As noted above, the term of the new president and vice president begin with their inauguration at noon Eastern Time on January 20. Not just implicit in that but explicit under the Twentieth Amendment is this: the term of the current president and vice president comes to an end at noon. And what if at the appointed hour of noon there is no answer to the most basic question: who is to be sworn in as president and vice president? That is when the Presidential Succession Act of 1947 (perhaps the Daily Double under US Civics for $80) would come into play. It provides in relevant part:

[i]f, by reason of death, resignation, removal from office, inability, or failure to qualify, there is neither a President nor Vice President to discharge the powers and duties of the office of President, then the Speaker of the House of Representatives shall, upon his resignation as Speaker and as Representative in Congress, act as President.”

Since she almost assuredly would have been elected Speaker of the House on January 3, Representative Nancy Pelosi would become acting president. She has accomplished much in life, but the thought of being the first female acting president cannot possibly be a title to which she would aspire on January 20, 2021.
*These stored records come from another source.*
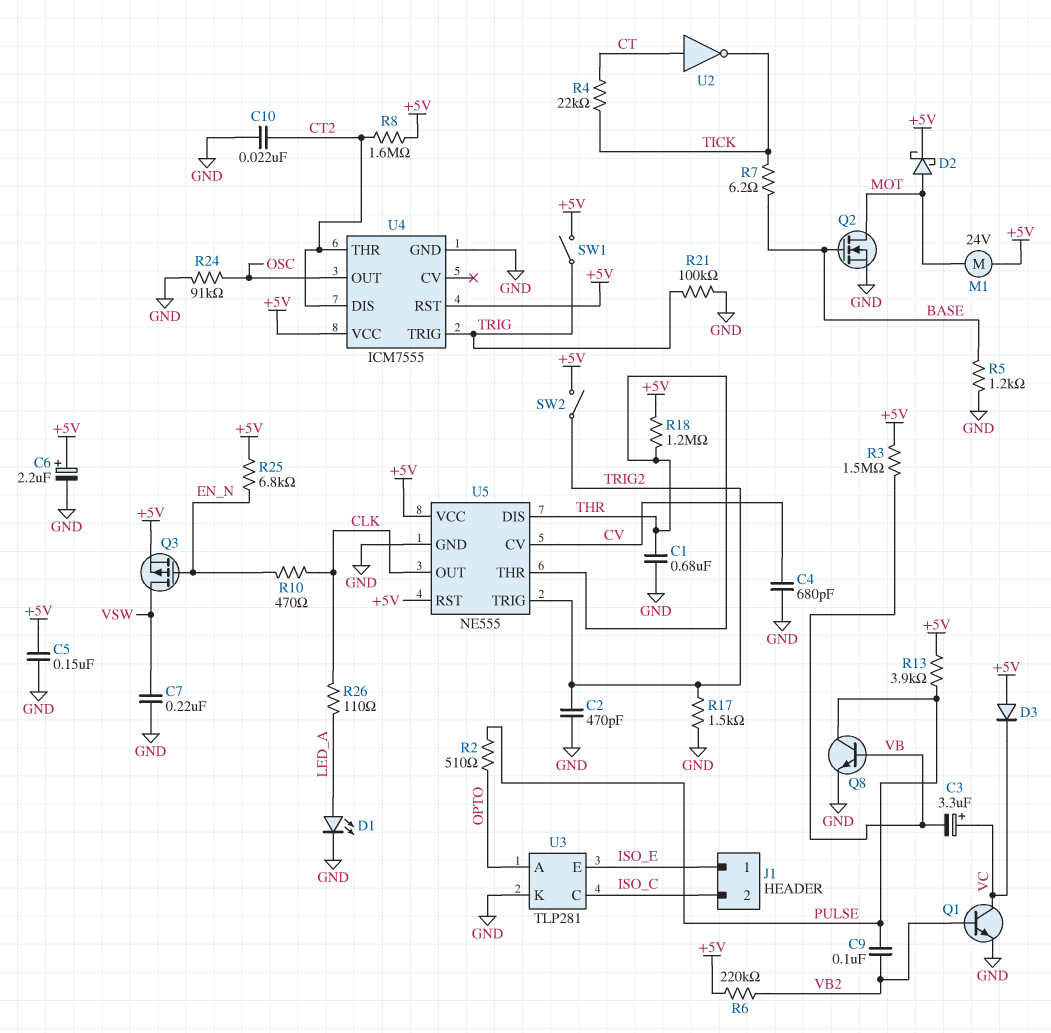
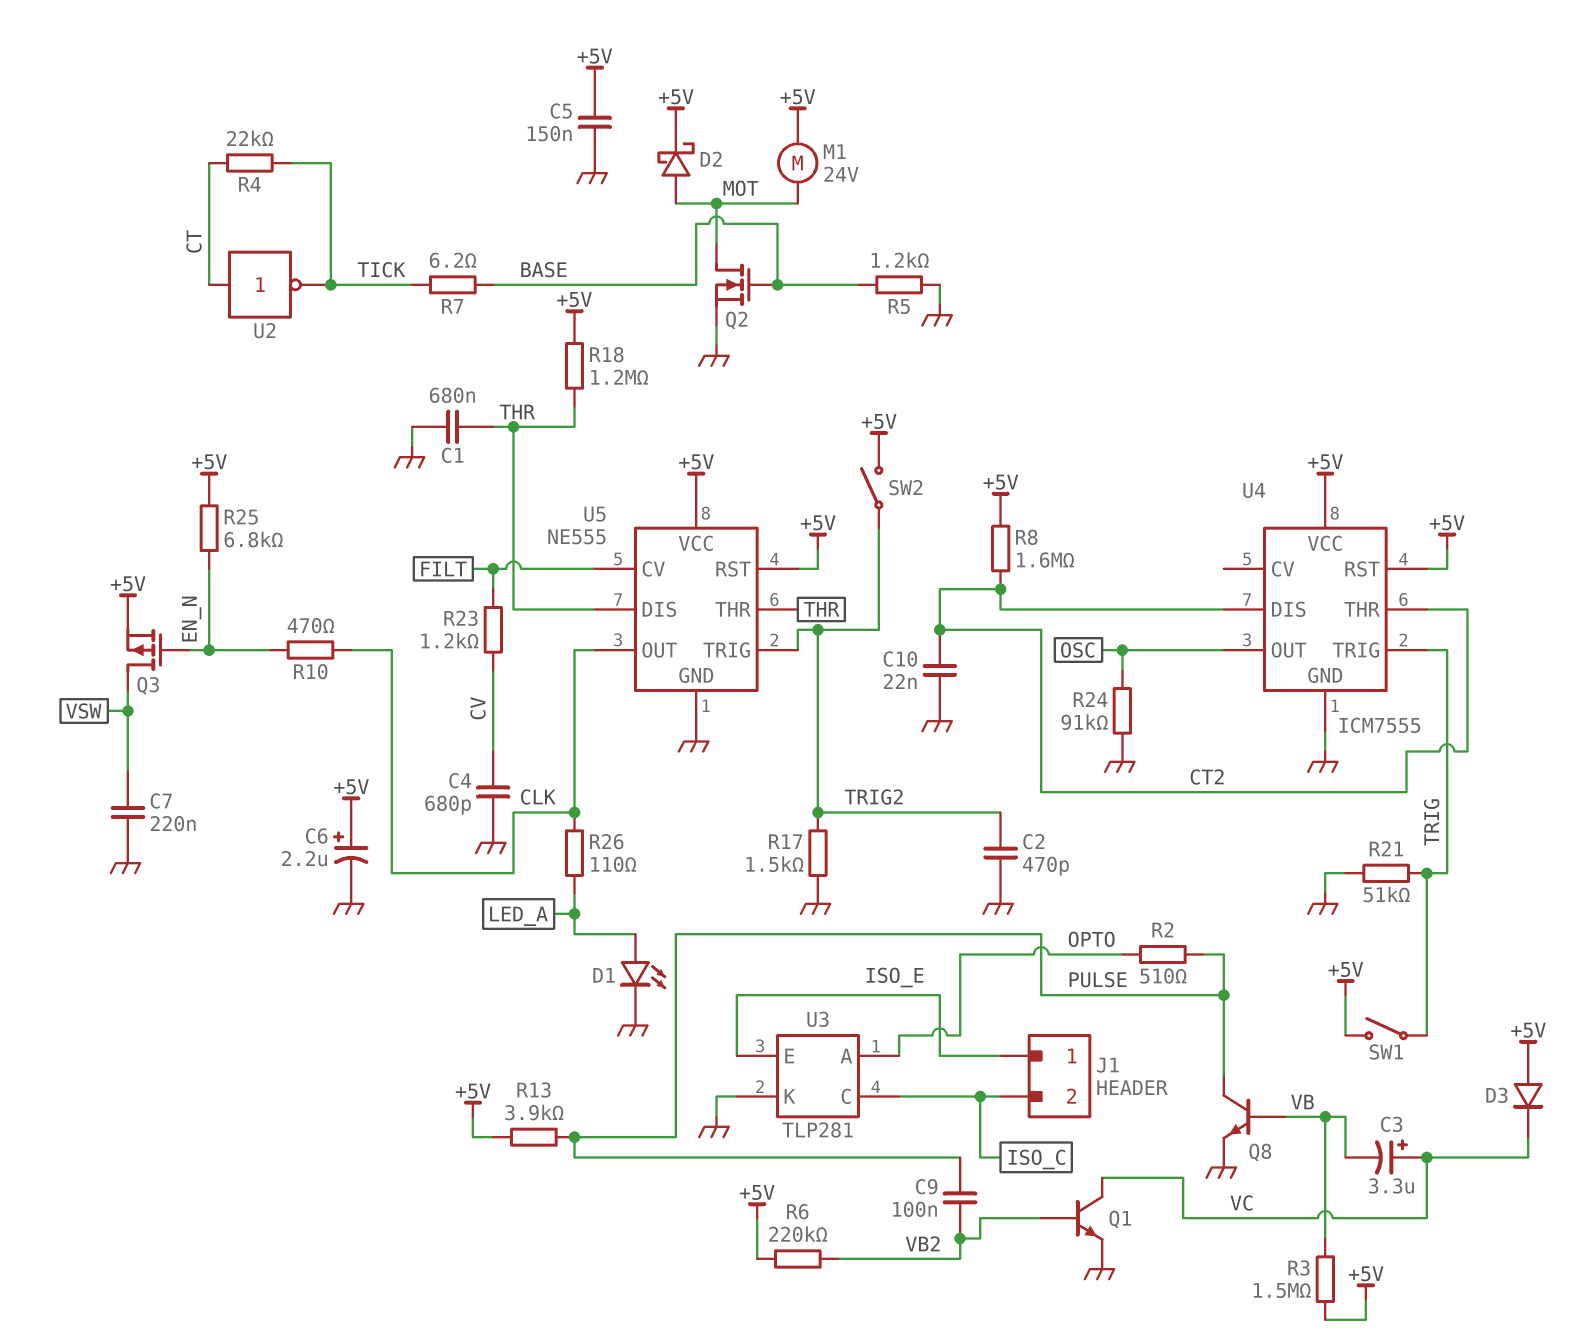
R21: 100k (GND, TRIG) -> 51k (GND, TRIG)
R23: none -> 1.2k (CV, FILT)
U5 pin CV: CV -> FILT

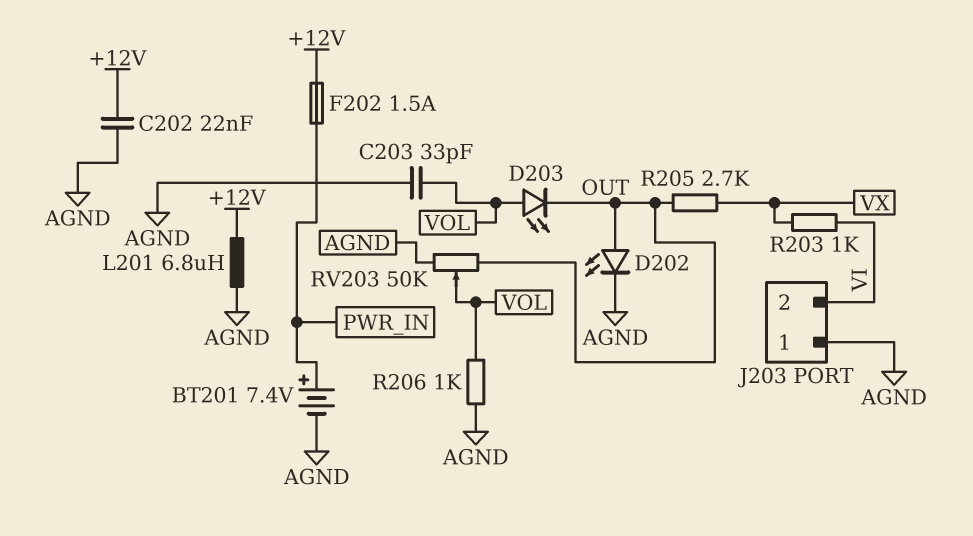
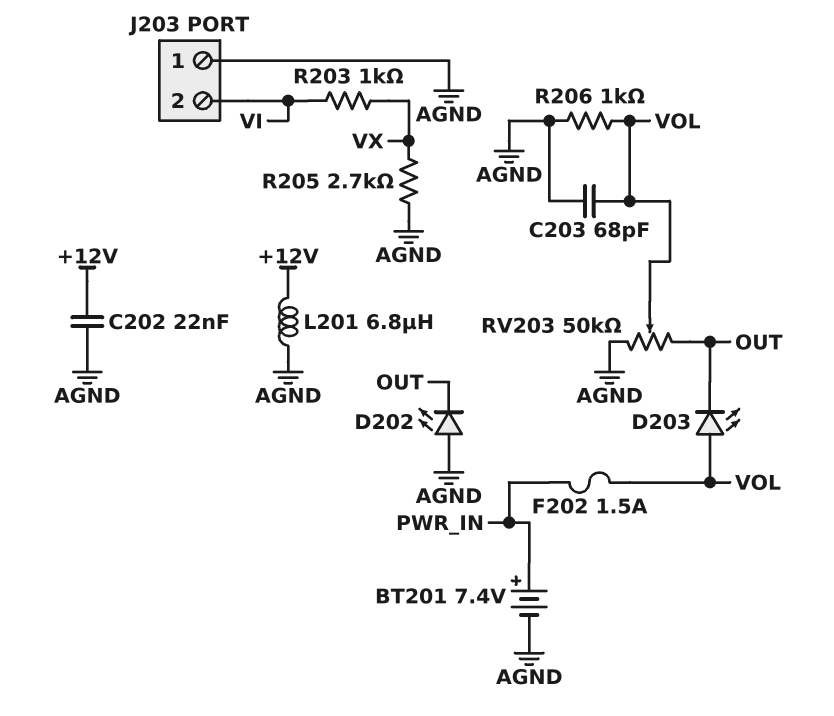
C203: 33pF (AGND, VOL) -> 68pF (AGND, VOL)
D202: LED (A OUT, K AGND) -> LED (A AGND, K OUT)
F202: 1.5A (+12V, PWR_IN) -> 1.5A (PWR_IN, VOL)
R205: 2.7k (OUT, VX) -> 2.7k (AGND, VX)

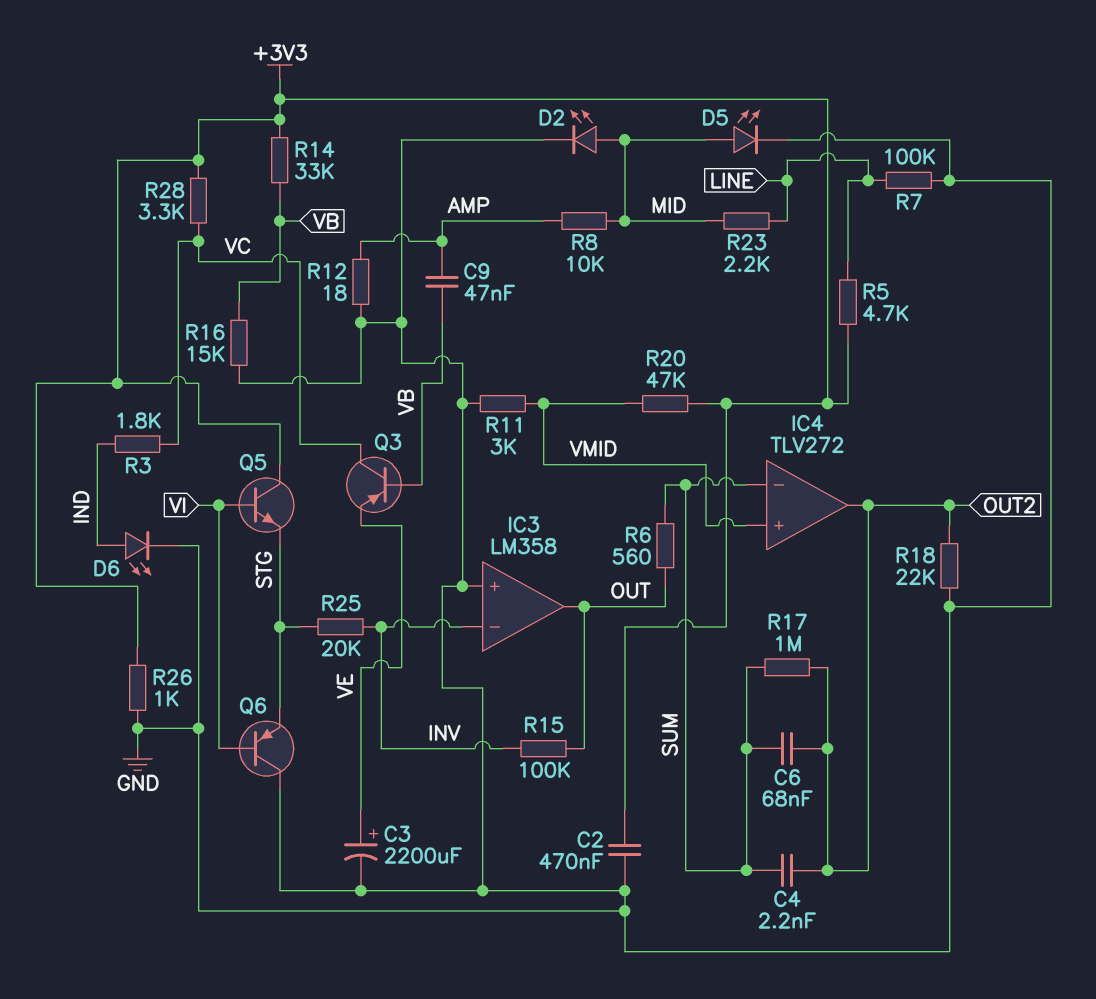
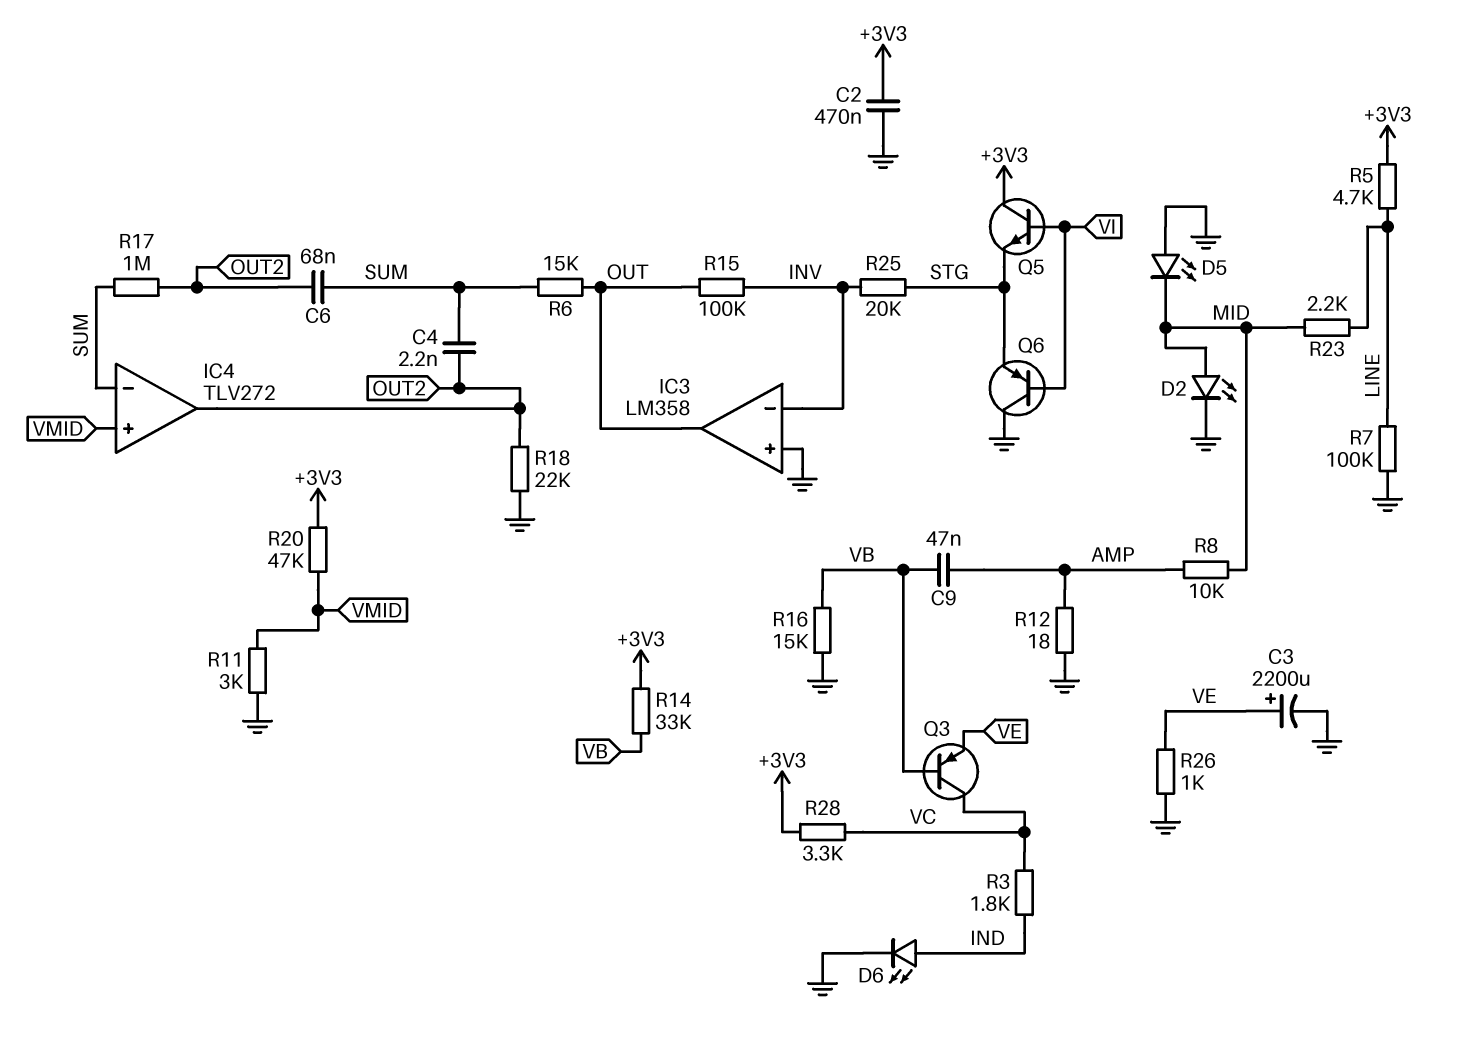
D5: LED (A MID, K GND) -> LED (A GND, K MID)
R6: 560 (OUT, SUM) -> 15k (OUT, SUM)
R26: 1k (+3V3, GND) -> 1k (GND, VE)

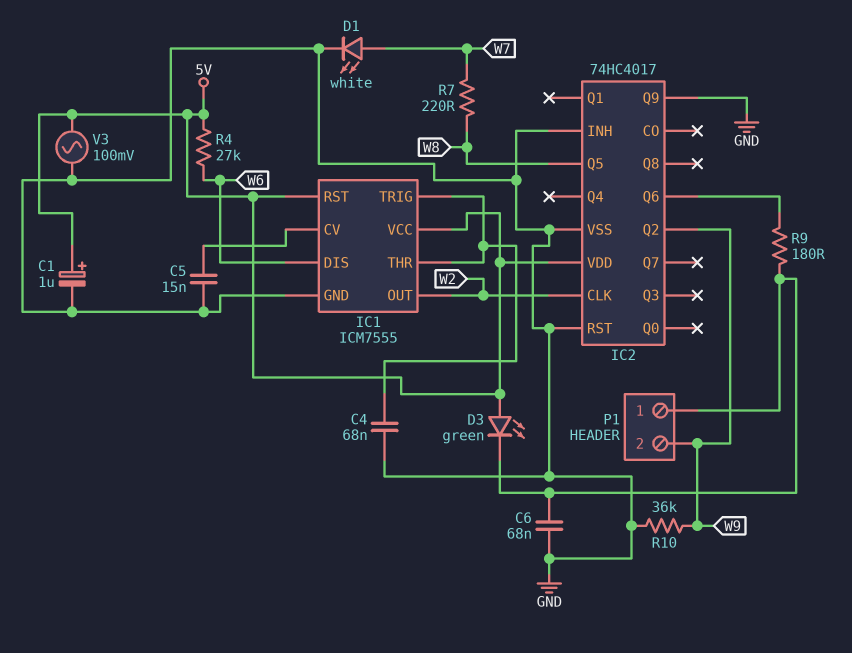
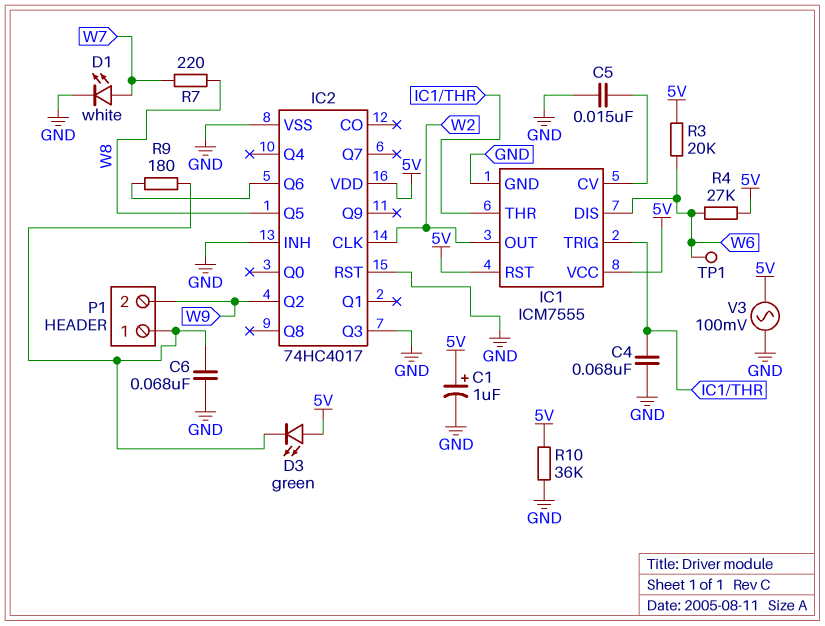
IC2 pin Q3: none -> GND
IC2 pin Q9: GND -> none
R3: none -> 20k (5V, W6)
R10: 36k (GND, W9) -> 36k (5V, GND)
TP1: none -> test point (W6)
We cannot predict with certainty what will occur in the next few months, let alone what impact it may have on US society, as well as US and world financial markets. But we are of the view that it is vital that stakeholders, institutions and enterprises contemplate the possibility that the US may be in for a period of enormous tension and widespread confusion in the weeks following the November elections, which could lead to civil unrest on a scale not felt in decades. The year 2020 has already been one that has shaken the foundations of what have long been global norms and traditional expectations. And the evidence is mounting that with the US elections approaching, the wild ride may not be over yet.

For our collective sakes, let us hope we as a country find a way well before January 6 to determine with certainty who will stand before the nation on January 20 and swear to “preserve, protect and defend the Constitution of the United States.”


[1] Democratic National Committee v. Wisconsin State Legislature, No. 20A66 (S. Ct.) (Oct. 26, 2020) (“Wisconsin State Legislature”), Statement of Kavanaugh, J., concurring in the denial of the application to vacate stay at 9 n.1, quoting Bush v. Gore, 531 U.S. 98, 113 (2000) (Rehnquist, C.J., concurring).

[2] Republican Party of Pennsylvania v. Boockvar, No. 20-542 (S.Ct.) (Oct. 28, 2020), Statement of Alito, J. at 3.

[3] Moore v. Circosta, No. 20A72 (S. Ct.) (Oct. 28, 2020), Statement of Gorsuch, J., at 2.

[4] Wisconsin State Legislature, Statement of Roberts, C.J., concurring in the denial of application to vacate stay, at 1.

[5] Id., Statement of Kagan, J., dissenting, at 3.